High Court Rejects Blagojevich Appeal In Corruption Case
The U-S Supreme Court has rejected former Illinois Gov. Rod Blagojevich's appeal of his corruption convictions that included his attempt to sell the vacant Senate seat once occupied by President Barack Obama.
The justices on Monday let stand an appeals court ruling that found Blagojevich crossed the line when he sought money in exchange for naming someone to fill the seat.
The 59-year-old Blagojevich is serving a 14-year sentence at a federal prison in Colorado.
A federal appeals court last year threw out five of his 18 convictions and Blagojevich was hoping the Supreme Court would consider tossing the rest.
His lawyers argued that the line between the legal and illegal trading of political favors has become blurred, potentially leaving politicians everywhere subject to prosecution.

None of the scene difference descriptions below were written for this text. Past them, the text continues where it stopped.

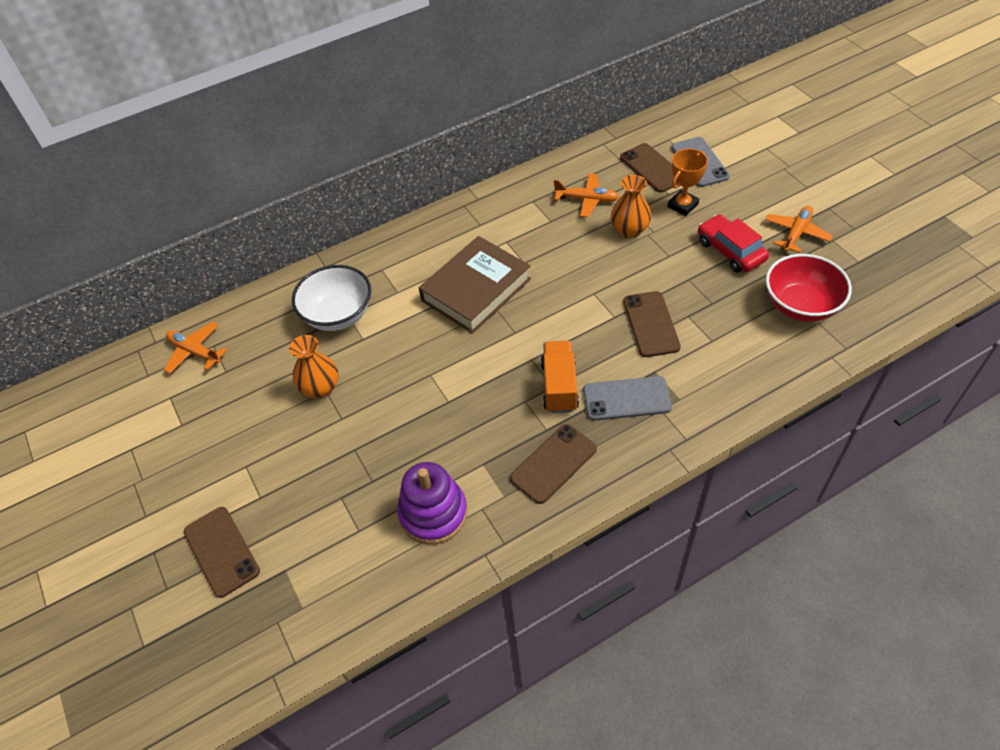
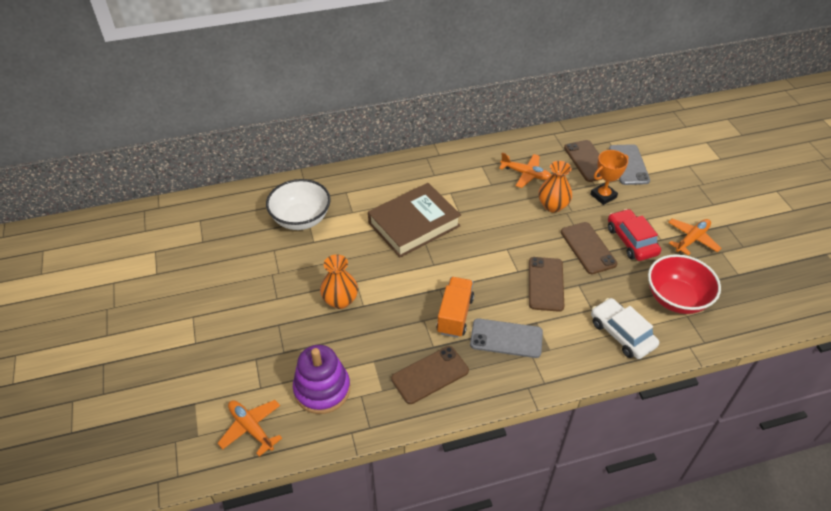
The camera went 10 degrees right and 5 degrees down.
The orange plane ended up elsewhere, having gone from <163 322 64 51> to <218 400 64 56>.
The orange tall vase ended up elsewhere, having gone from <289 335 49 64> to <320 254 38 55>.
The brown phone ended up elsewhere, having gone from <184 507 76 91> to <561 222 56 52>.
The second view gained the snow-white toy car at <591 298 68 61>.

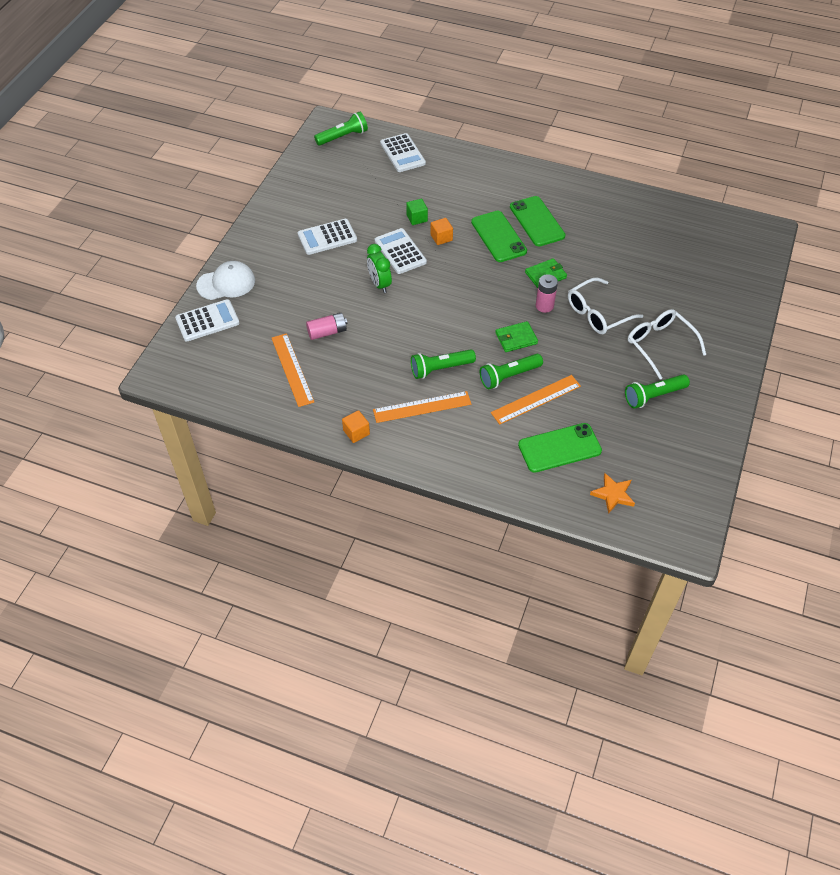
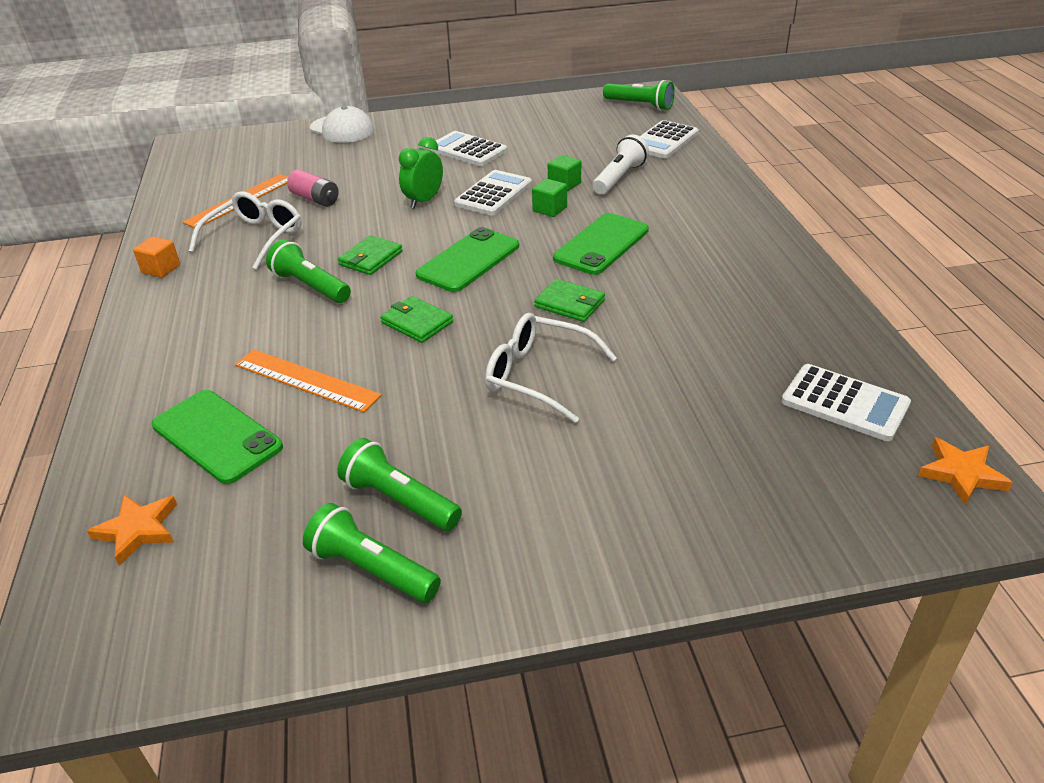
The camera went 60 degrees right and 15 degrees down.
The green phone ended up elsewhere, having gone from <510 196 56 50> to <416 227 103 65>.
What was the orange block at <430 218 23 27> turned into the green block at <532 178 35 39>.
The second view lost the rose-pink power cell at <536 274 22 39>.
The snow-white pocket calculator ended up elsewhere, having gone from <175 299 65 42> to <781 364 130 77>.
The snow-white spectacles ended up elsewhere, having gone from <628 309 78 71> to <189 191 113 79>.
The green torch ended up elsewhere, having gone from <480 354 63 35> to <303 503 138 100>.
The second view lost the orange ruler at <373 391 98 32>.
The second view gained the snow-white torch at <593 134 56 61>.
The second view gained the green billfold at <338 235 65 40>.
The second view gained the orange star at <918 437 95 68>.

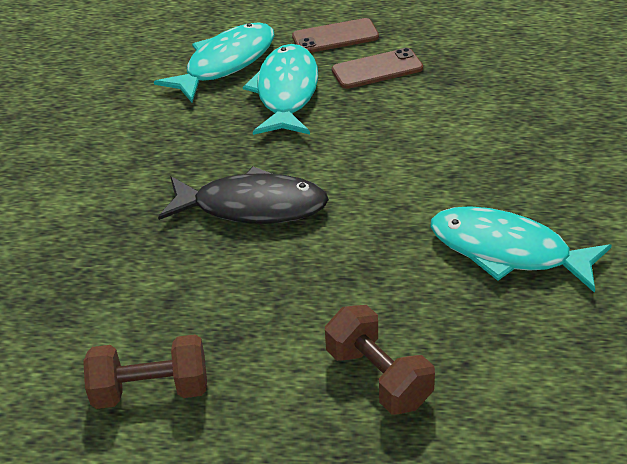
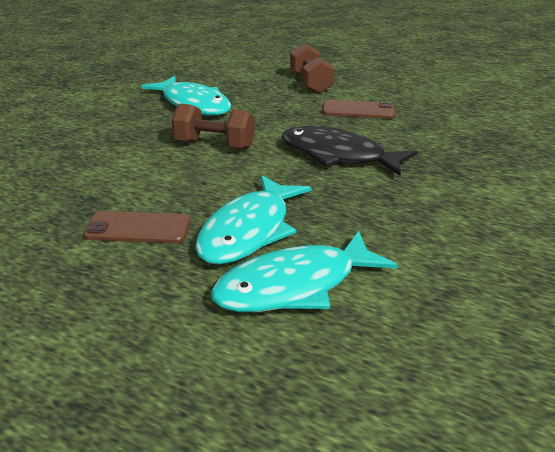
The camera went 160 degrees left and 10 degrees down.
The brown phone ended up elsewhere, having gone from <292 18 87 35> to <322 100 73 19>.
The brown free weight ended up elsewhere, having gone from <83 334 124 75> to <171 103 84 47>.

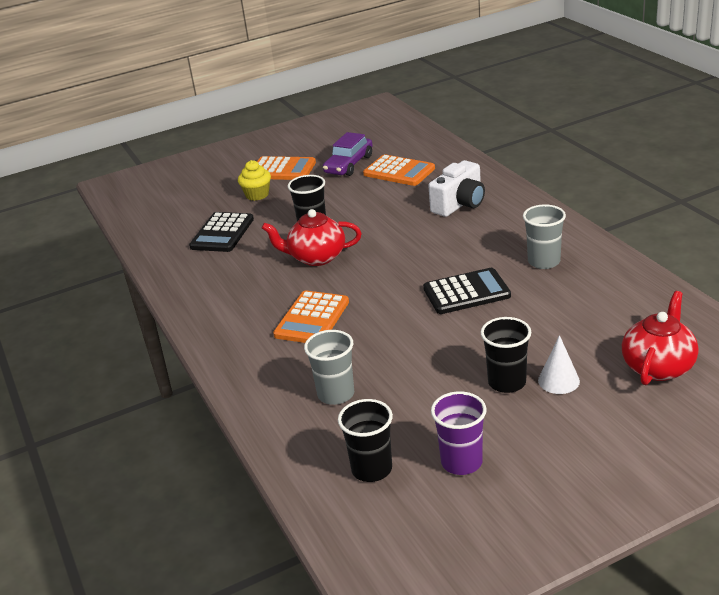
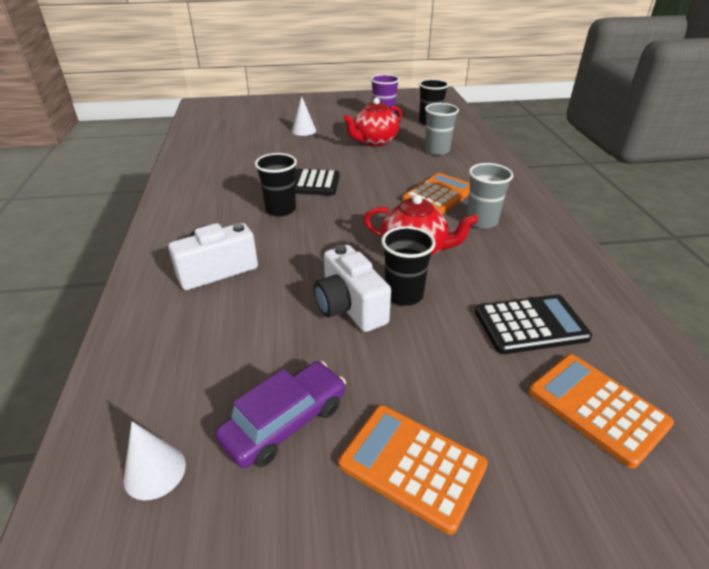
The camera went 165 degrees left and 5 degrees up.
The orange pocket calculator ended up elsewhere, having gone from <363 154 72 32> to <529 354 145 114>.
The second view lost the bright yellow fairy cake at <238 160 33 41>.
The grey tumbler ended up elsewhere, having gone from <523 204 43 65> to <466 163 47 66>.
The jet-black pocket calculator at <189 212 65 40> ended up facing another way, 45 degrees clockwise from before.
The crimson tea pot ended up elsewhere, having gone from <622 291 76 94> to <343 97 59 50>.
The jet-black tumbler ended up elsewhere, having gone from <480 317 51 76> to <255 153 42 64>.
The second view gained the snow-white photo camera at <314 245 77 87>.
The second view gained the snow-white cone shape at <123 421 63 79>.

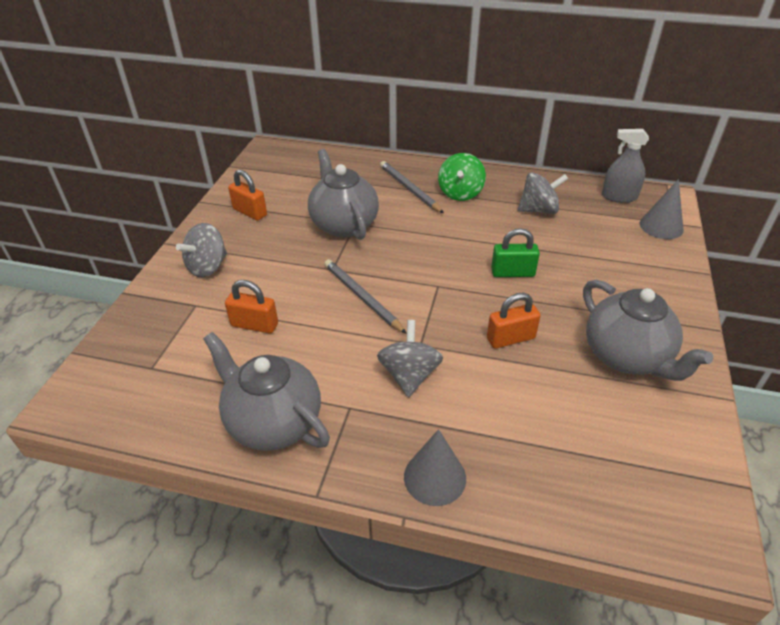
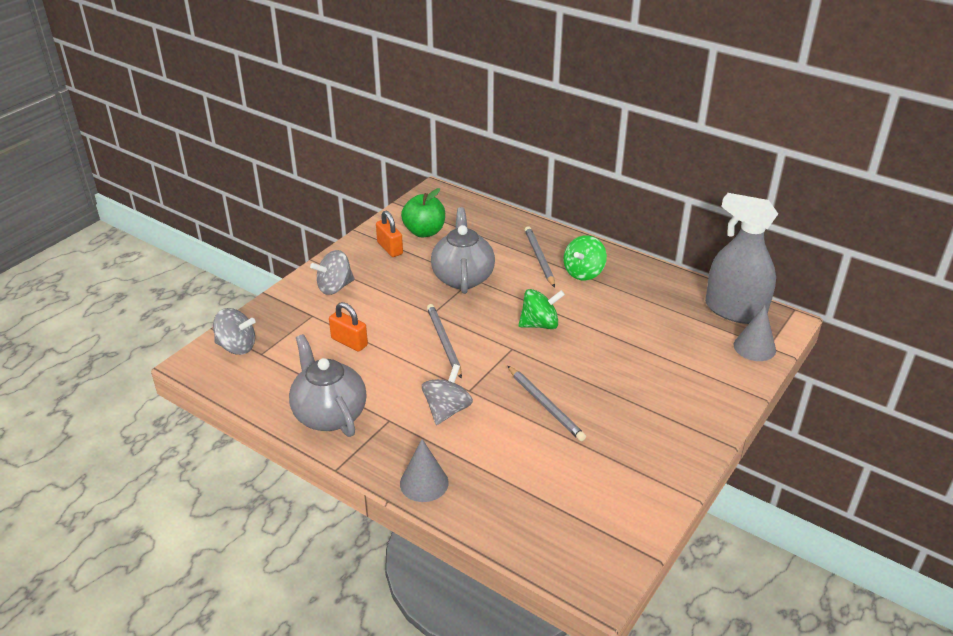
The camera went 20 degrees right and 5 degrees down.
The size of the grey spray cleaner at <602 129 47 74> changed by a factor of 1.76.
The grey toy top ended up elsewhere, having gone from <518 172 50 42> to <213 308 42 47>.
The second view lost the green lock at <491 228 49 49>.
The second view lost the grey tea pot at <583 280 130 101>.
Where the orange lock stood at <487 293 54 56>, the grey pencil came to stand at <507 365 79 76>.
The second view gained the green toy apple at <401 188 44 49>.
The second view gained the green toy top at <518 289 47 40>.

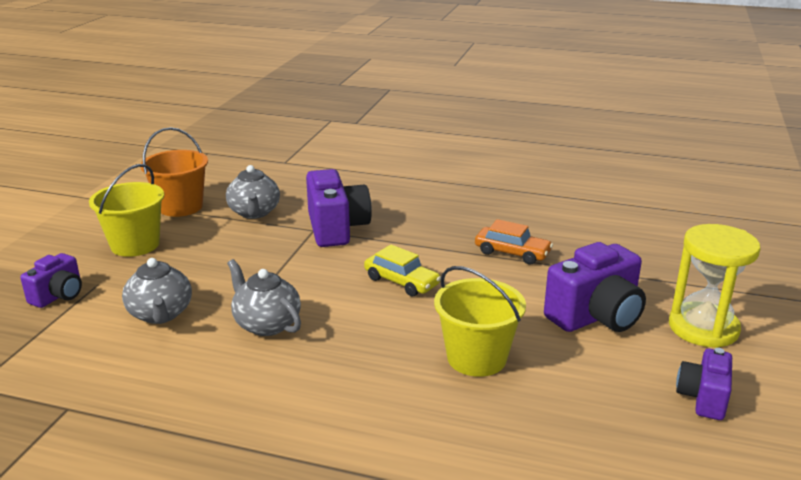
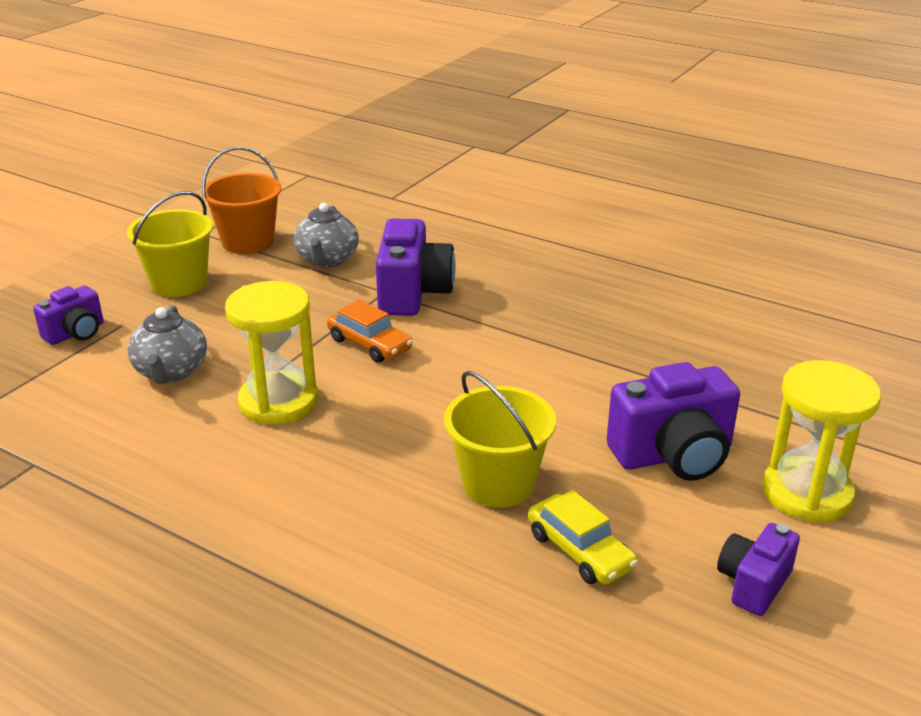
The camera went 15 degrees right and 5 degrees up.
The orange toy car ended up elsewhere, having gone from <475 219 78 46> to <327 300 86 63>.
The bright yellow toy car ended up elsewhere, having gone from <364 244 77 53> to <528 490 110 95>.
Where the grey tea pot stood at <227 259 74 77>, the bright yellow hourglass came to stand at <225 281 93 144>.

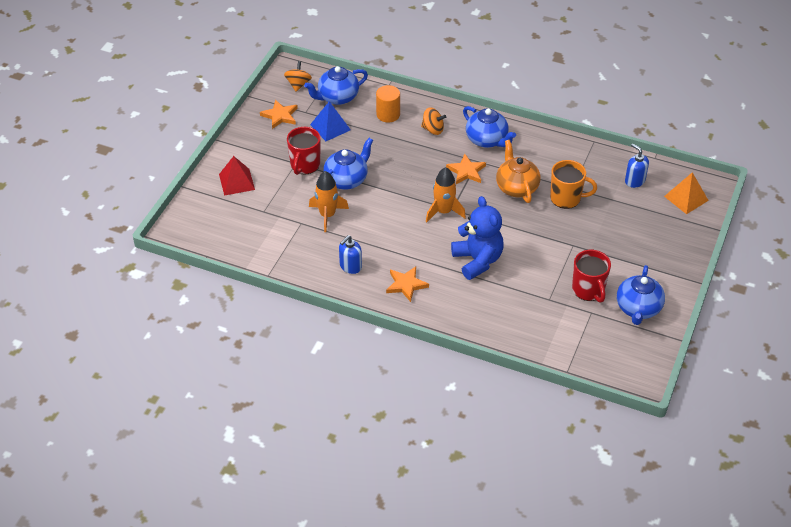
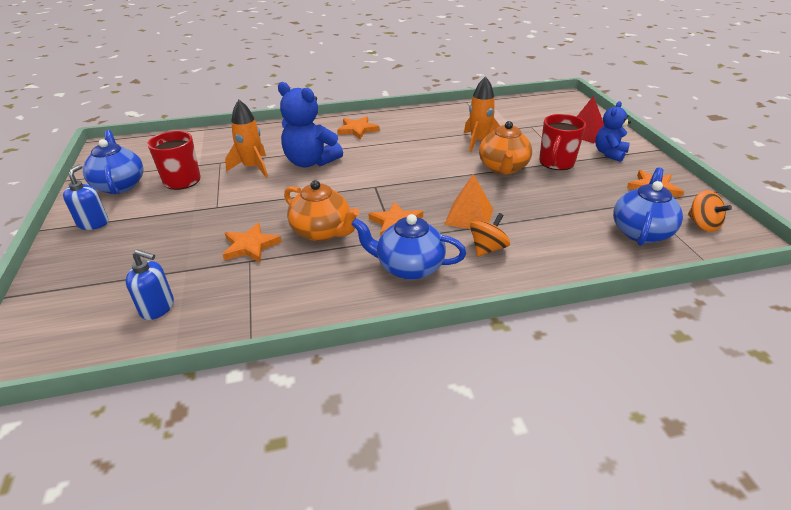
The camera went 145 degrees right and 10 degrees down.
The second view lost the orange solid cylinder at <376 85 24 37>.
The second view lost the cobalt pyramid shape at <310 101 41 40>.
The orange toy top at <421 107 25 28> ended up facing another way, 150 degrees clockwise from before.
The crimson tea mug at <287 127 34 48> ended up facing another way, 135 degrees counterclockwise from before.
What was the cobalt tea pot at <324 138 49 52> turned into the orange tea pot at <479 121 53 54>.
Where the orange tea mug stood at <550 160 47 49>, the orange star came to stand at <222 223 60 40>.
The orange toy rocket ended up elsewhere, having gone from <426 167 40 55> to <225 100 43 78>.
The orange pyramid shape ended up elsewhere, having gone from <664 172 45 42> to <444 174 49 55>.
The cobalt soap pump ended up elsewhere, having gone from <339 235 23 39> to <63 164 45 66>.
The second view gained the cobalt teddy bear at <595 101 36 61>.

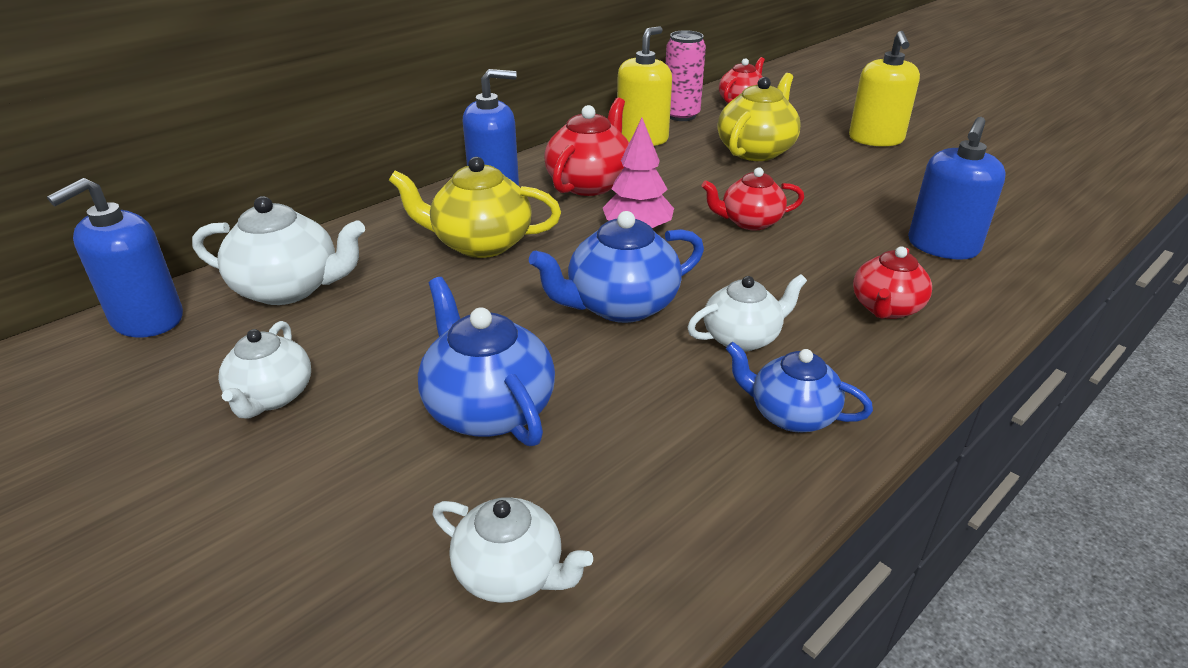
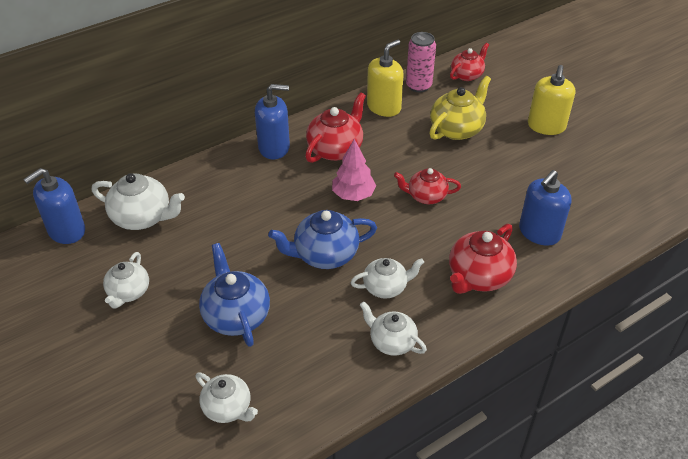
The camera went 10 degrees right and 10 degrees up.
The second view lost the bright yellow tea pot at <389 157 172 101>.
The size of the crimson tea pot at <853 246 79 73> changed by a factor of 1.51.
What was the cobalt tea pot at <726 342 147 90> turned into the snow-white tea pot at <360 301 67 55>.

Blagojevich's wife, Patti Blagojevich, released a statement later Monday, saying she and their two children are "incredibly disappointed'' and that it's "not the outcome'' they "had hoped and prayed for.''
She says they have "faith in the system'' and that they "long for the day'' that Blagojevich returns home.
And a lawyer for the former governor, Leonard Goodman, said after the court's decision Monday that he could ask it again to consider hearing the case. That's because one argument prosecutors made against the appeal was that the government hasn't decided whether to retry Blagojevich on five dismissed counts.
Prosecutors could, but are not expected to, retry Blagojevich on the five counts.